Dates to begin operation and the schedule of individual training exercises will be
announced shortly."

### End

--
"We thank you, people of the great United States, for the gift that you have bestowed on us. I
cannot promise that we will succeed in making good of it. But I do promise that we will try
very hard."

[Iraqi exile, Kanan Makiya, "THANK YOU, AMERICA, 4/15/2003,
http://www.nypost.com/postopinion/opedcolumnists/73414.htm]
 
=v= P e t e F a g e r l i n seems to be positioning himself as a latter-day John & Yoko. WAR IS
OVER, IF YOU WANT IT. Say, didja see it on teevee or something? Lemme guess: the Fox network???
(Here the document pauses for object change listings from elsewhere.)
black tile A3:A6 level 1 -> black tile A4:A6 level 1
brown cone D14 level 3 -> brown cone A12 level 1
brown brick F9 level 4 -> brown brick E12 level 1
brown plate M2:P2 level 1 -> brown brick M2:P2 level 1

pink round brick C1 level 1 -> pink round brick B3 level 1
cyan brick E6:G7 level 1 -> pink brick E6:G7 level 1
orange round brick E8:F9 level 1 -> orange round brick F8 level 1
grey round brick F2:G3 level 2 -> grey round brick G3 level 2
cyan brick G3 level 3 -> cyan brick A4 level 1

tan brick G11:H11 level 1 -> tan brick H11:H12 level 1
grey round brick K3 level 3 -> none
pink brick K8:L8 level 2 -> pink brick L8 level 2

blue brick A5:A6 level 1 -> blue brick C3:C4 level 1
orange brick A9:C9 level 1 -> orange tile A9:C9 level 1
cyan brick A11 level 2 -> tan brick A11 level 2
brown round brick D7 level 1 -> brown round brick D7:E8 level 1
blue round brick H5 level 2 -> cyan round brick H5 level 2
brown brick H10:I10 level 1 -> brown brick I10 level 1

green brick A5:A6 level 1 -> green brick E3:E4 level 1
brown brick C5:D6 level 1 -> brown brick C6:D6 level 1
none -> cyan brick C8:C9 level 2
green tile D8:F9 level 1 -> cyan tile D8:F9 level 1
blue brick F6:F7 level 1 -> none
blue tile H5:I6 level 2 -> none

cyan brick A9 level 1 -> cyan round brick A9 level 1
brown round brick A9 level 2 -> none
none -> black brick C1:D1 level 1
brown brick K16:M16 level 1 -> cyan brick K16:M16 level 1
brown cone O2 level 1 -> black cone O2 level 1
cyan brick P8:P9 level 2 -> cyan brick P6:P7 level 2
=v= I'm sure the troops in Iraq would be very surprised to hear that the war is over. Ditto for the
peace demonstrators in Baghdad who were gunned down in cold blood. <_Jym_
 
Oh, for Pete's sake, just get on your bikes and ride. Who needs a "cause" - isn't the beauty of
riding a bicycle in the bay area reason enough to get out this weekend without bothering others?
 
In article <[email protected]>, P e t e F a g e r l i n
<[email protected]> wrote:

> On Wed, 16 Apr 2003 21:46:07 -0700, "one of the six billion" <[email protected]> wrote:
>
>
> <snip more inanity>
>
> |A people starved and sickened by sanctions,
>
> LOL.
>
> How incredibly clueless.
>
> Typical peacenik, anti-US, pap.

I think the line should have read A people starved and sickened by their leader who took money
intended for humanitarian aid and instead lined his own poskets and bought gold plated guns for his
sons and palaces for himself that are worthy of any mulit billionare.